Françoise Salmon : L’Islam a une présence de plus en plus visible en France. Mais de quel Islam s’agit-il ? F Khosrokhavar dit dans la lettre d’  » Agir  » que l’Islam traditionnel des parents laisse les jeunes froids…

Selon l’enquête de Michèle Tribalat pour l’Institut national d’études démographiques, INED, (les immigrés et leurs enfants), le lien à l’Islam est plus ou moins lâche selon le pays d’origine. Les Africains noirs sont les plus pratiquants, les Algériens les moins pratiquants. Chez ces derniers, les enfants nés en France (âgés maintenant de 20 à 29 ans) sont aussi indifférents que les français du même âge : non croyants et non pratiquants y sont aussi nombreux (environ 70 % des hommes et 60 % des femmes dans cette classe d’âge). Leur attachement au ramadan et aux interdits alimentaires relève de la fidélité aux parents plutôt que de l’assiduité religieuse. Chez ces jeunes d’origine algérienne nés en France, la proportion d’unions mixtes atteint 50 % chez les hommes et 24 % chez les femmes.
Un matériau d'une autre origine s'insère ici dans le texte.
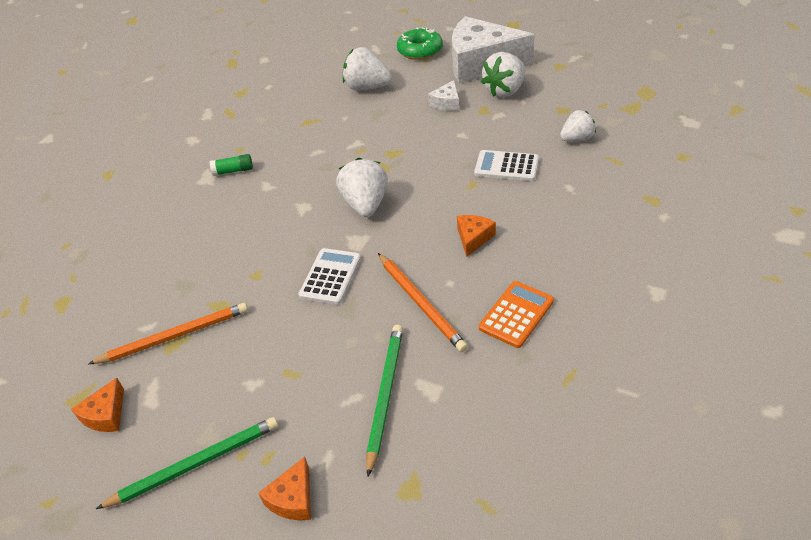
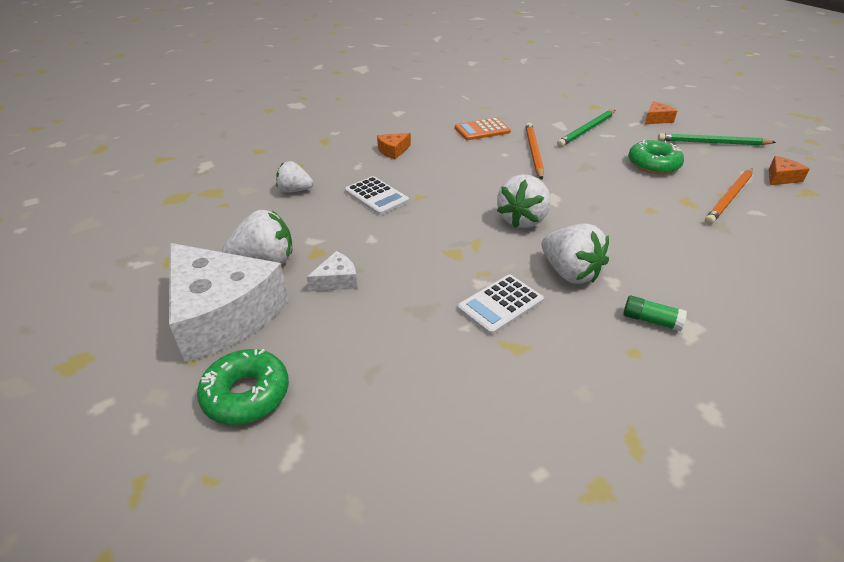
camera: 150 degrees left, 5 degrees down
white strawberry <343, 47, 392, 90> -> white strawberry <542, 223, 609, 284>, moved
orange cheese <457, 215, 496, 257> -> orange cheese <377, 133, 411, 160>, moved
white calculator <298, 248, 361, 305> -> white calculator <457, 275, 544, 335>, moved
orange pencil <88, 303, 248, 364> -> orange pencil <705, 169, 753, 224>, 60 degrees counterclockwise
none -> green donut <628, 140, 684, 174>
Toujours selon la même enquête de l’INED, si 11 % de la population française peut être considérée comme très mal logée, entre 45 et 50 % des ménages originaires du Maroc, d’Algérie, d’Afrique noire et de Turquie sont dans ce cas. Ce chiffre est exemplaire : l’intégration n’est pas tout à fait réussie, en tout cas elle ne se fait pas par l’habitat. Alors, la tentation est grande du repli identitaire. Certains jeunes découvrent l’Islam  » authentique  » et disent y trouver une fraternité et la dignité que la société leur refuse. Ils se rapprochent des jeunes catholiques traditionalistes. Khaled Kelkal selon ses confidences faites en 1992 à un sociologue allemand, semblait sur la voie de l’intégration jusqu’à son entrée au lycée. Comment expliquer sa dérive vers la petite délinquance d’abord, puis vers le terrorisme sinon en partie par le désespoir de ne pas réussir cette intégration ?

 

Yves Ballanger : Deux réponses à la question sont souvent présentées comme exclusives l’une de l’autre:

– l’intégration à la française demeure quoi qu’on en dise, le module le plus performant. S’il connaît aujourd’hui des ratés, c’est en raison du chômage: pas d’intégration sans participation à la société de l’emploi et de la consommation.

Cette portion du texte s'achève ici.